Paul Ryan, a champion of changing Medicare, spoke as a passionate defender Saturday, promising seniors that he and Mitt Romney would save it.

He introduced his 78-year-old mother to Florida voters to drive home the point that the health program ‘was there for our family’ and ‘we have to keep that guarantee.’

Meanwhile Barack Obama, who is campaigning in New Hampshire, castigated the Republican presidential ticket for peddling ‘trickle-down snake oil’ in the form of tax cuts for the rich.
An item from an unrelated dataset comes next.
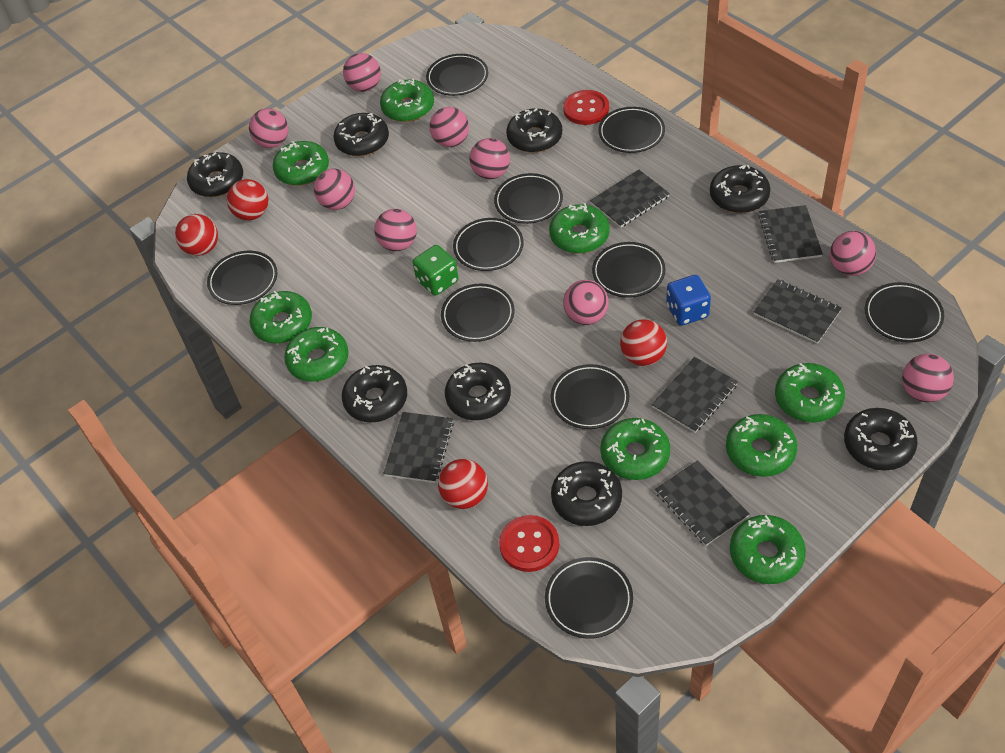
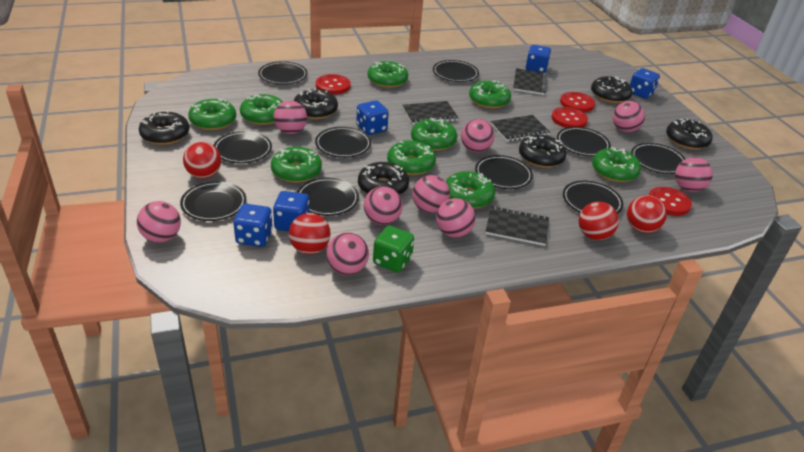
black donut: 8 -> 6
black notebook: 6 -> 4
blue dice: 1 -> 5
red button: 2 -> 4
Obama’s particularly fierce words came after the GOP vice presidential hopeful accused the President of using Medicare as a ‘piggybank’ for his health care law. Ryan tried to strike a careful balance on the subject in his speech at a sprawling retirement community.Ryan says Medicare will be protected for people in and near retirement, and he wants to see younger generations offered alternatives to the entitlement.

On the Democrat campaign, Obama was casting the choice Election Day as one between two fundamentally different approaches to the government’s responsibility to its citizens and who pays the bill.

His approach of casting Romney’s plans as a giveaway to the rich was familiar but seemed to have a particularly sharp bite.

‘They’ve been trying to sell this trickle-down snake oil before,’ Obama told an audience in Windham, N.H. ‘It did not work then. It will not work now. It will not reduce the deficit, it will not create jobs. It’s the wrong direction for America.’

And as Ryan took the stage in The Villages with his mother Betty Ryan Douglas, Romney scheduled a series of fundraisers in Massachusetts.

The Wisconsin congressman said he saw Medicare’s benefits firsthand as a child when his grandmother, with Alzheimer’s, moved in with his family. ‘My mom and I were her two primary caregivers,’ Ryan said before shifting to his mother and the promise of Medicare for her.

‘She planned her retirement around this promise,’ Ryan said. ‘That’s a promise we have to keep.’

‘It’s not just a program,’ he added. ‘It’s what my mom relies on.’

He accused Obama of undermining Medicare by cutting billions from the program to devote to expanded coverage under his health care law, and asserted: ‘We want this debate. We need this debate. And we are going to win this debate.’

Older Americans have often resisted changes in Medicare, the federal health care insurance program for people 65 and older, and for the disabled.

The Romney-Ryan ticket is betting that voters’ worries about federal deficits and the Democrats’ health care overhaul have opened the door for a robust debate on the solvency of Medicare, one of the government’s most popular and costliest programs.

In the week since Romney announced Ryan as his running mate, Medicare and Social Security have appeared as a driving issue. Florida, Pennsylvania and Iowa are among the top five states in the percentage of people 65 and over, and all three are closely contested this election.Polling generally finds that the public places more trust in Democrats’ ability to handle Medicare. People also generally oppose plans to replace the current program with one in which future seniors receive a fixed amount of money from the government to be used to purchase health coverage, according to polls.Ryan, a deficit hawk who has stood out in Washington for laying out tough spending choices that many lawmakers in both parties avoid, proposes to preserve the traditional Medicare program but only as one of many options for future retirees.